La più grande lezione del Coronavirus? Farci riscoprire le nostre città
Coronavirus, come abbiamo riscoperto le nostre città nella quarantena
L’acqua di Fontana di Trevi ha continuato a sgorgare sotto lo sguardo vigile della statua di Oceano. Di fronte, la solita auto della municipale e qualche passante, ma nessun turista, nessuna folla: uno spettacolo che, in tempi normali, avremmo potuto vedere solo all’alba.
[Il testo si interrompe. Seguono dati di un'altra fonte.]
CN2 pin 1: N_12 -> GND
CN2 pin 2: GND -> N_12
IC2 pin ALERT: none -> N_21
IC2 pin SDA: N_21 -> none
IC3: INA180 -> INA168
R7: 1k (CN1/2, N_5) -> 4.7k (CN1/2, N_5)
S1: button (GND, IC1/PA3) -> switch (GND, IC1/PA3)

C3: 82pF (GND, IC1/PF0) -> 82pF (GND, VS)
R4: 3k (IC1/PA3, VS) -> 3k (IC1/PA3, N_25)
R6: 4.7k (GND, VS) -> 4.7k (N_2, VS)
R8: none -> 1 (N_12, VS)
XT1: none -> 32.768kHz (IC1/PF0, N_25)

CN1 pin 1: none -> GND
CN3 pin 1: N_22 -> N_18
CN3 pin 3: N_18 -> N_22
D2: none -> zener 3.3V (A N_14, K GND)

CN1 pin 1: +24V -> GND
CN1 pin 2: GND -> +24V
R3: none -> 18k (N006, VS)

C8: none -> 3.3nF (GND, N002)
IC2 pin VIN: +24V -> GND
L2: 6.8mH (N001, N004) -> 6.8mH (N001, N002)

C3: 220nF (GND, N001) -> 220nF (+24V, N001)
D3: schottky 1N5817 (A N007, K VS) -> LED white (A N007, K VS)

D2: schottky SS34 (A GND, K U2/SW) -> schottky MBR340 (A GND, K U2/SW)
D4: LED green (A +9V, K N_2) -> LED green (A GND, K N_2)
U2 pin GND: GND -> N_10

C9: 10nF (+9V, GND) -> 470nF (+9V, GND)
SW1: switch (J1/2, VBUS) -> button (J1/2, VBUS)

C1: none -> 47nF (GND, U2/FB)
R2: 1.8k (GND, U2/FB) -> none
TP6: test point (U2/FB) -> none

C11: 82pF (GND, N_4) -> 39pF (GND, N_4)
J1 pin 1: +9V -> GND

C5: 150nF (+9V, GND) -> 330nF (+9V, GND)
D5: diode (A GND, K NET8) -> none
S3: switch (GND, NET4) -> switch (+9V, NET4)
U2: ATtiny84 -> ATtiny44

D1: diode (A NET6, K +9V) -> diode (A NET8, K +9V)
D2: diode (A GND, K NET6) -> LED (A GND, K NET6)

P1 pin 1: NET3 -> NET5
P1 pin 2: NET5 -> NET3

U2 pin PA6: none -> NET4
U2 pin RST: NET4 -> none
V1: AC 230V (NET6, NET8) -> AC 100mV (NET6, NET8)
Anche la statua di Leonardo da Vinci è al suo posto: ormai quasi nascosta dalla strada sopraelevata e dagli edifici che anno dopo anno si aggiungono all’aeroporto di Fiumicino, non assiste al solito convulso via vai di auto che caricano e scaricano di fronte ai terminal viaggiatori e turisti. Sotto le scritte “arrivi” e “partenze” si vede solo qualche persona, magari riuscita a tornare in patria dopo essere rimasta bloccata chissà dove.
Regna l’ordine alla Coop di Colli Aniene: è stranamente silenzioso il vicino Viale Palmiro Togliatti, normalmente popolato da auto che sfrecciano tra i quartieri della cintura est della Capitale. E’ invece ordinata e segue una disciplina di stampo prussiano la fila di persone munite di mascherina e distanti un metro l’una dall’altra in attesa di entrare e fare la spesa. A Roma come in qualsiasi altro luogo d’Italia, da quando abbiamo scoperto che nonostante il progresso scientifico e tecnologico una pandemia come il Coronavirus ci può costringere in casa, le nostre città hanno cambiato faccia, così come le nostre abitudini. Abbiamo sperimentato più fasi di questa situazione, è vero, ma abbiamo scoperto una nuova dimensione di vita.
I nostri quartieri, quali essi siano, si sono svuotati dei turisti e dei lavoratori. Al supermercato c’è stato sempre meno spazio per le insalate da pausa pranzo o per i tramezzini, mentre si sono fatte spazio con prepotenza le confezioni famiglia. Sparivano le giacche, le cravatte e i tailleur e prendevano piede le più comode tute, e iniziavamo a dare un volto a chi, delle migliaia di persone che vediamo in giro ogni giorno, sono i nostri vicini, gli abitanti dei nostri quartieri. Quasi divenuti turisti nella nostra stessa terra, come dei viaggiatori abbiamo ri-scoperto tutto questo.
Oggi, che finalmente possiamo girare di nuovo per le nostre città, andare al ristorante, a messa o a prendere un caffè, scopriamo sensazioni che ci fanno immaginare quella che era la città, Roma nello specifico, qualche decennio fa. Torniamo a sentire il rumore dell’acqua delle fontane, incontriamo di nuovo i gatti, un tempo padroni indiscussi della città, torniamo a sentire il vociare dei bambini. Sparisce invece il rumore dei trolley, niente turisti né pellegrini, si riinizia a dare un volto a chi, nel mare magnum di Roma, sono i suoi veri abitanti.
Questo clima surreale che si è venuto a creare ci ha permesso di contemplare le città con occhi diversi, di ri-scoprire angoli, scorci, magari visti di sfuggita centinaia di volte ma di cui mai c’eravamo accorti. Abbiamo atteso con ansia la riapertura del barbiere e del ristorante, ma abbiamo riscoperto l’alimentari che neanche sapevamo esistesse. Abbiamo cambiato punto di vista. Tornerà il lavoro, torneranno i turisti, in una nuova normalità da scoprire, e ci daremo da fare perché tutti possano stare meglio di prima. Ma non perdiamo la dimensione umana e non smettiamo di scoprire ogni giorno le nostre città.